We were piled into trucks in Moscow and taken to the train where
we departed for Engels. At that time the country had a lot of female
pilots, but unfortunately there were very few women navigators, gunners, or mechanics. Those of us who were to train in these fields were
taken from civilian colleges. I was immediately assigned to the group
training as navigators.

Our regiment, the 46th, was formed in December, 1941. At that
time a commanding staff of the regiment was appointed, and that
staff comprised mainly navigators. I was appointed chief of the commanding staff. I cried because I wanted to fly. Raskova told me that
she didn't want to hear civilian talk, only military, and that I must
abide by army regulations. If I was appointed chief of the commanding staff, then I was to obey orders and do my duty!
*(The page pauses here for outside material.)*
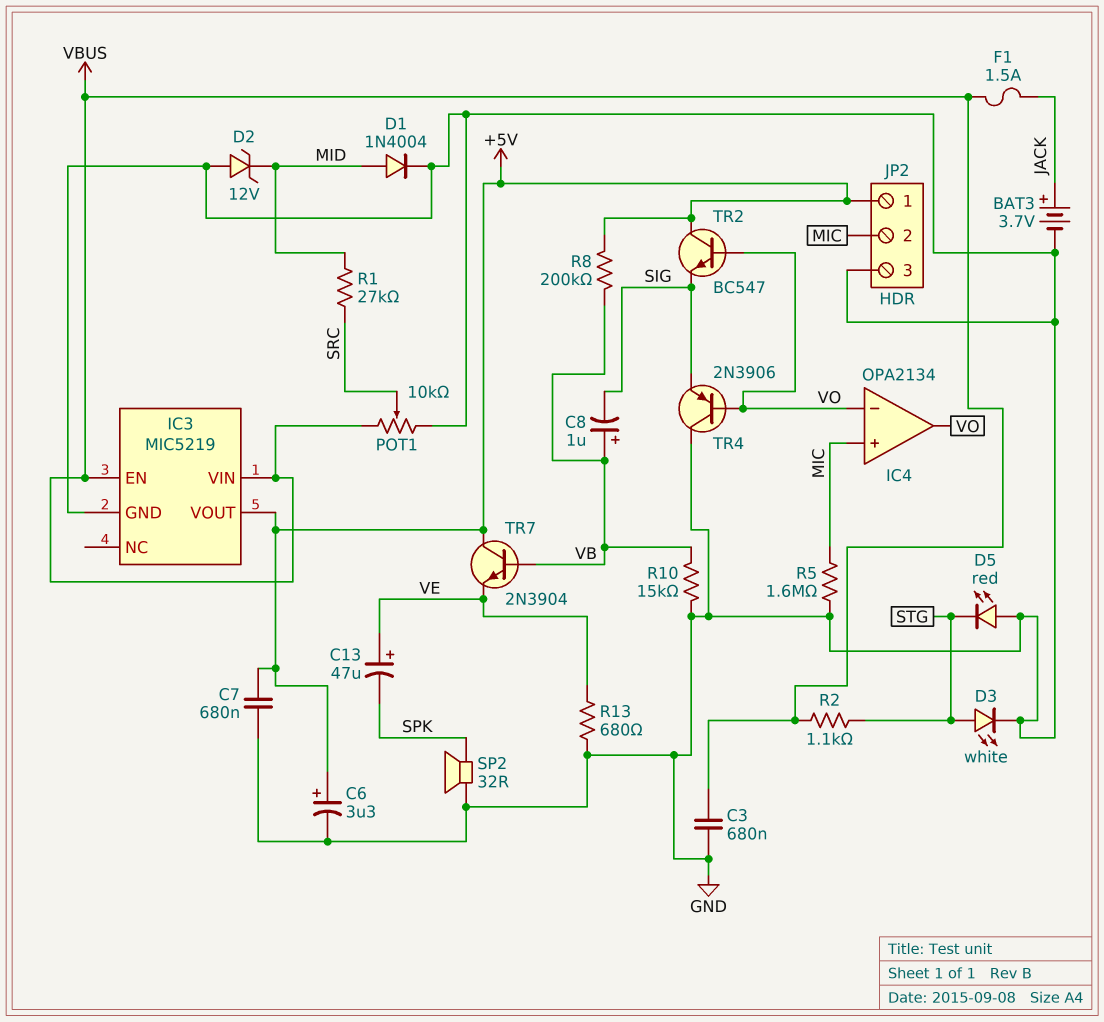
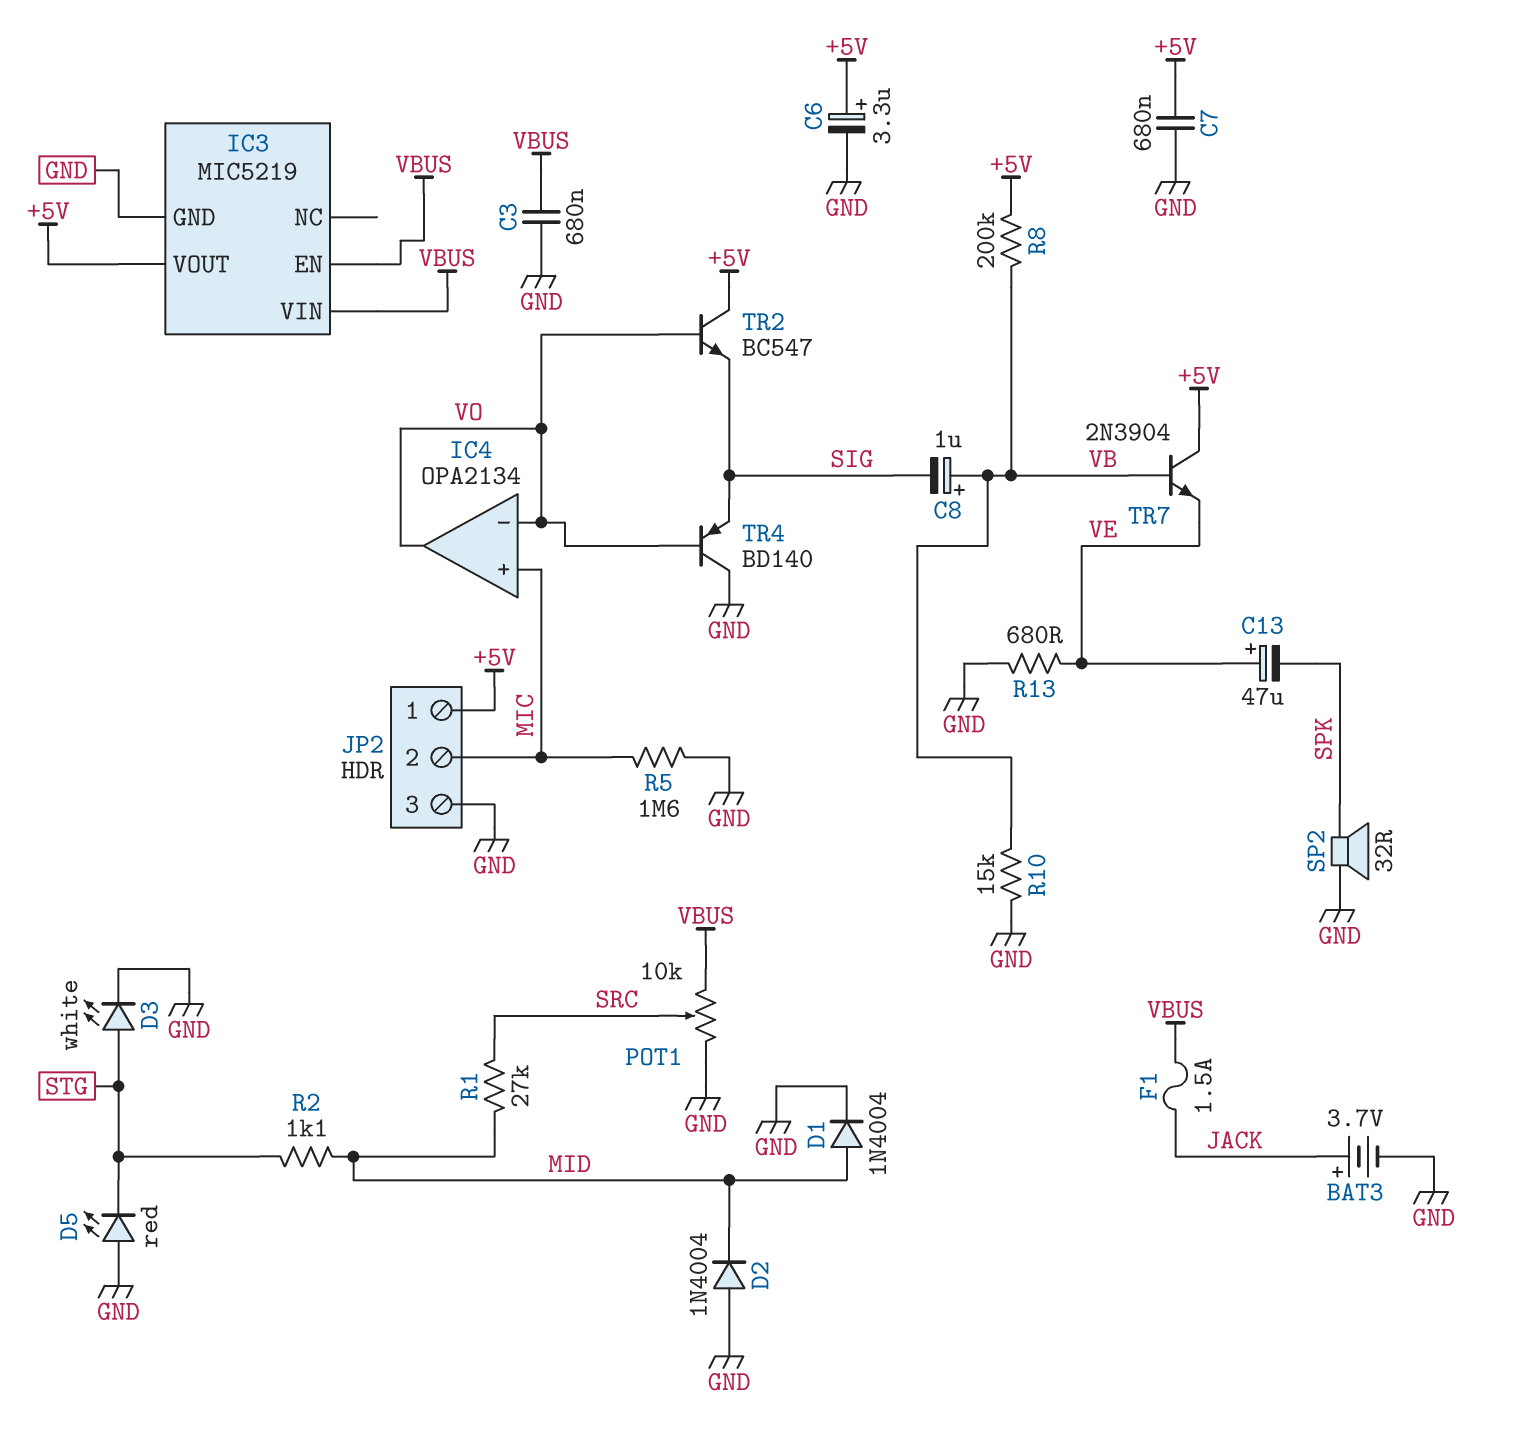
D2: zener 12V (A GND, K MID) -> diode 1N4004 (A GND, K MID)
R2: 1.1k (STG, VBUS) -> 1.1k (MID, STG)
TR4: PNP 2N3906 (B VO, C GND, E SIG) -> PNP BD140 (B VO, C GND, E SIG)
We did not fly in formations with a leader but instead flew one
after another in a line toward the target. We then looped back to the
field to rearm, took off again, and flew another mission with the
same pattern. There were no radios in the aircraft and thus no communication while the planes were in the air. That was the pattern of
our particular night missions. The commander's duty was to coordinate the whole effort, and so she flew very few missions. She could
not be in command if she flew a mission.

Until 1944 our regiment flew without parachutes. Our pilots
thought the plane itself to be like a parachute and felt they did not
need them. Over our own territory we could get down quite easily,
and over the German lines we felt that it was much better to burn up
than to be captured by the Germans. But then one of our outstanding
crews was shot down over Soviet territory by a German fighter and
burned to death, and only then was it ordered that all Po-2 crews
must wear parachutes.

In 1945 the lives of Rufina Gasheva and Olga Sanfirova were saved
by parachutes. Rufina was the navigator and Olga her pilot, and commander of the squadron, when they were shot down over Polish territory. The plane was set on fire, and they both jumped. They landed on
neutral territory between the Germans and the Soviets, and Olga
stepped on a mine and was killed. A Soviet soldier saw that happen,
and he went out and took Rufina in his arms and carried her from the
mine field.

For our regiment, airdromes were not constructed at all: we used just fields. When we advanced into Poland it became extremely difficult, because the fields were so muddy our aircraft, the Po-2, could
not take off-the wheels stuck in the mud. The fuel trucks could not
move in the mud, either. We took apart log fences and laid them
down to make runways. The crews would seize the wings of the plane
and hold on while the pilot revved up the engine; then, when she
signaled, they would let go, and the plane took off. When they landed,
it was in the mud where the crews again seized the wings and pushed
the plane back to the log runway. It was then refueled by carrying the
fuel in jerry cans to the plane. The bombs had to be carried by hand to
the planes also. Trucks couldn't come to the aircraft, so everything
had to be carried to it. Each night the ground crews hand-carried
three tons of bombs to the planes. The lower wing panel was quite
close to the ground, which made it especially hard for the girls to
carry them under the wing and fix them to the plane. They crawled
on their knees with the bombs in their arms.